La Guardia di Finanza scopre a Nocera Inferiore una centrale del falso che smistava in tutta Europa vestiti falsi realizzati in Cina e Turchia
La centrale operativa era a Nocera Inferiore. Da qui smistavano t- shirt e giacche contraffatti del tutto simili agli originali, venduti in negozi fisici e in “store” online in tutto il mondo. A Nocera c’era anche un call center e un vero e proprio show room nel quale veniva mostrata la merce contraffatta.
Gli abiti arrivavano soprattutto dalla Cina e dalla Turchia. E’ stata la Guardia di Finanza di Napoli ha sgominare una organizzazione criminale dedita alla produzione e alla commercializzazione di abiti contraffatti. Sono 10 le ordinanze di custodia cautelare: 4 persone sono state sottoposte agli arresti domiciliari, 2 al divieto di dimora nella Regione Campania e 4 all’obbligo di presentazione alla polizia giudiziaria. Le accuse sono quelle di associazione per delinquere finalizzata alla produzione e commercializzazione di prodotti contraffatti, frode nell’esercizio del commercio, vendita di prodotti industriali con segni mendaci e ricettazione.

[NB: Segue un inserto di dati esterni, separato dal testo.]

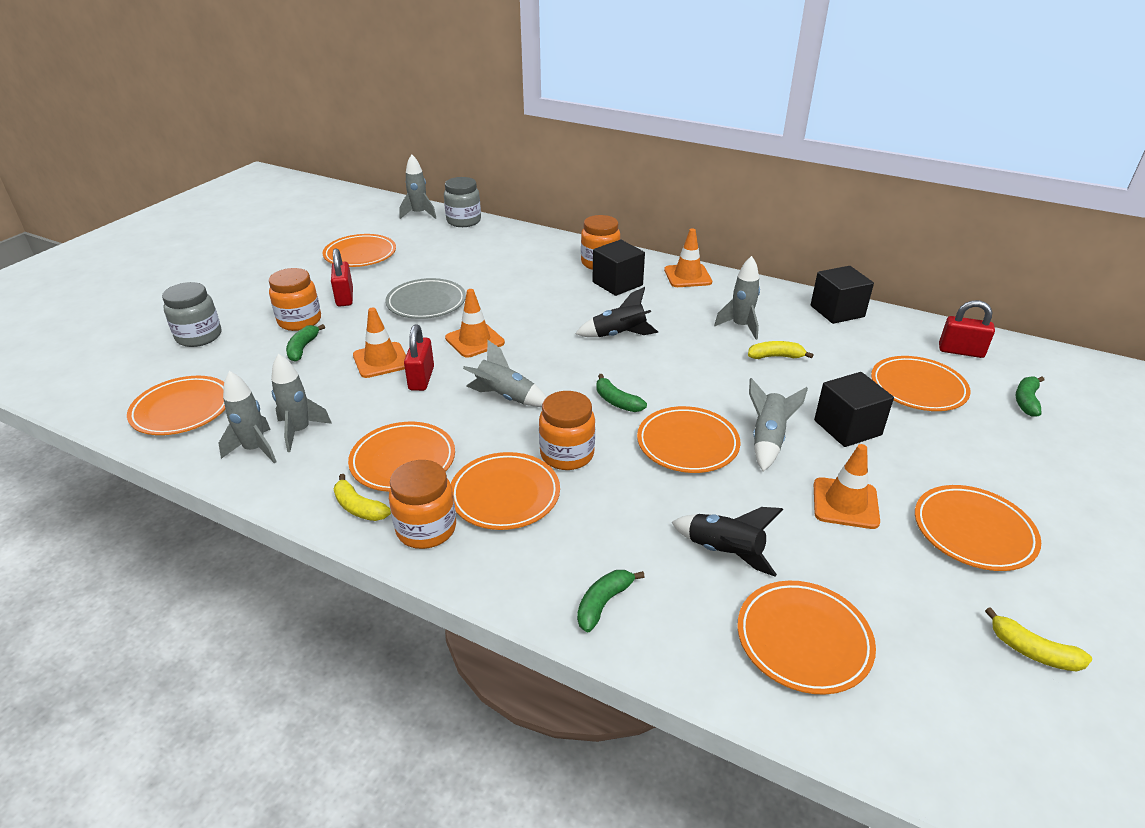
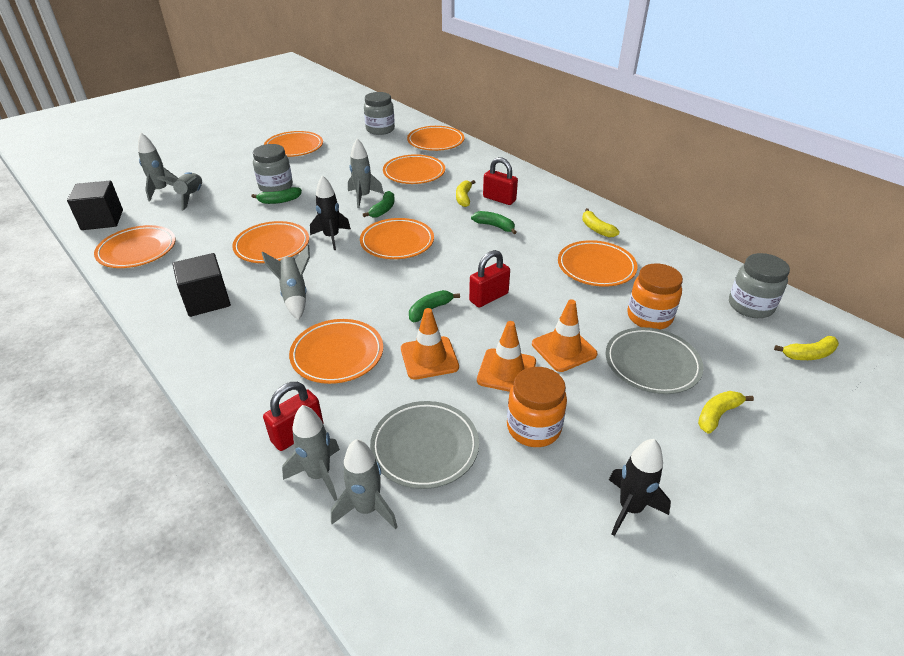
black cube: 3 -> 2
grey jar: 2 -> 3
grey plate: 1 -> 2
orange jar: 4 -> 2
orange traffic cone: 4 -> 3
yellow banana: 3 -> 4

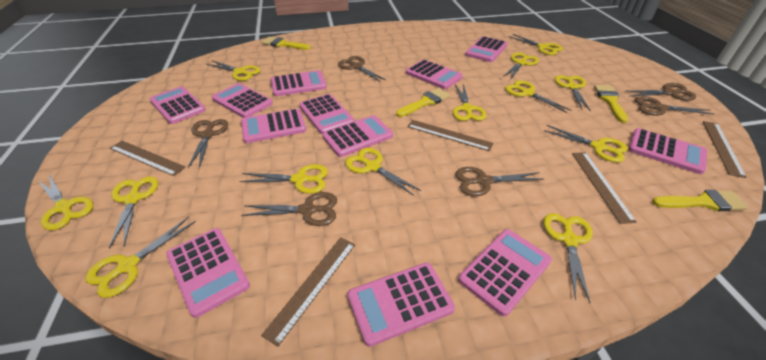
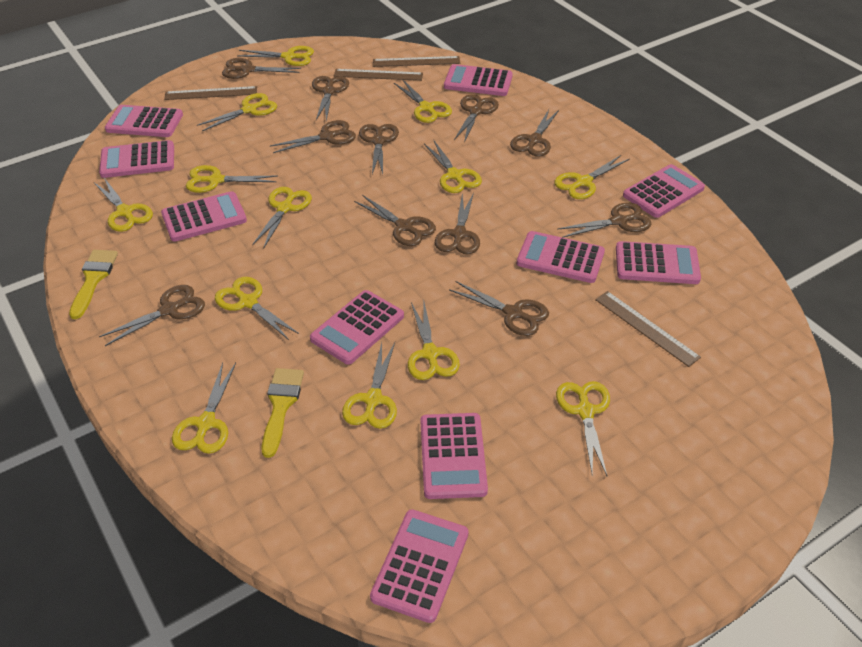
brown ruler: 5 -> 4
brown scissors: 6 -> 11
pink calculator: 12 -> 10
yellow brush: 4 -> 2

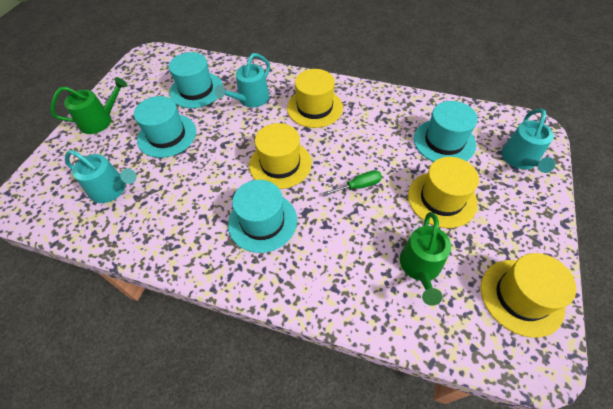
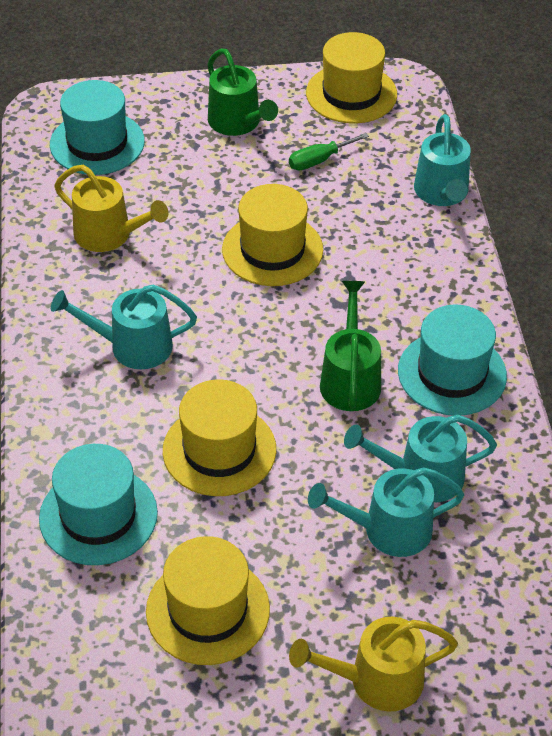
turquoise hat: 4 -> 3
turquoise watering can: 3 -> 4
yellow watering can: 0 -> 2

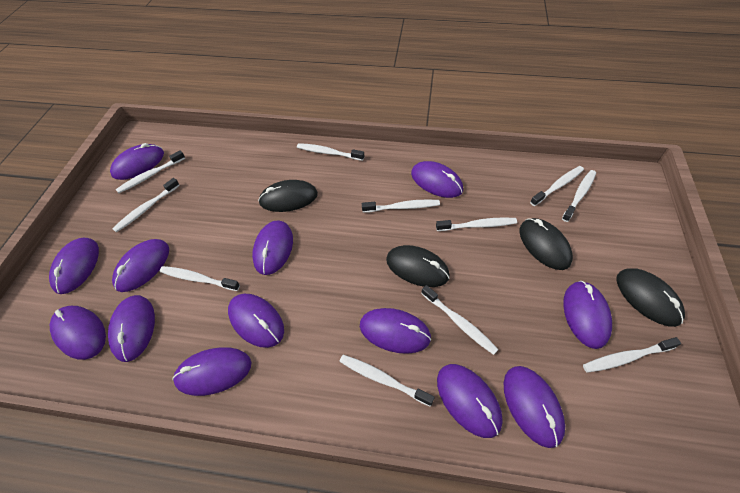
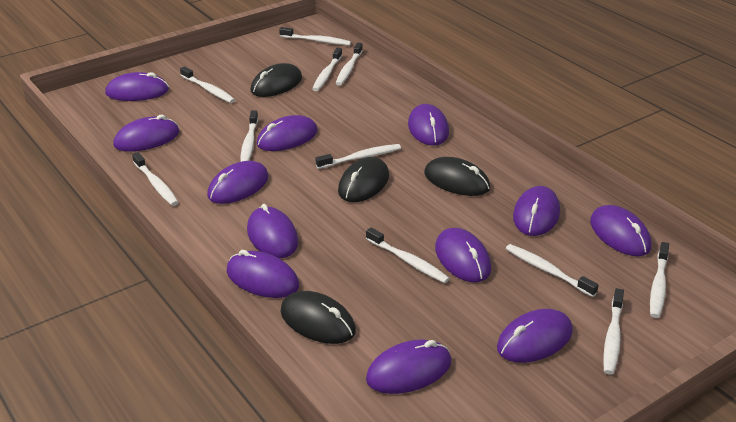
purple mouse: 13 -> 12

Le indagini, coordinate dalla Direzione distrettuale antimafia, hanno permesso di svelare l’esistenza di una vera e propria organizzazione criminale che, in grado di rifornirsi di abiti contraffatti, del tutto identici agli originali riusciva a vendere i vestiti falsi in negozi fisici e in store online nelle province di Napoli, Caserta, Salerno, Roma e Bologna e, tramite Internet, in tutto il mondo. Sia nei negozi che online, i vestiti falsi venivano spacciati per originali, truffando così tantissimi ignari clienti, che acquistavano la merce come detto anche all’estero: sono stati accertati clienti in Germania, Slovenia, Francia, Grecia e Danimarca.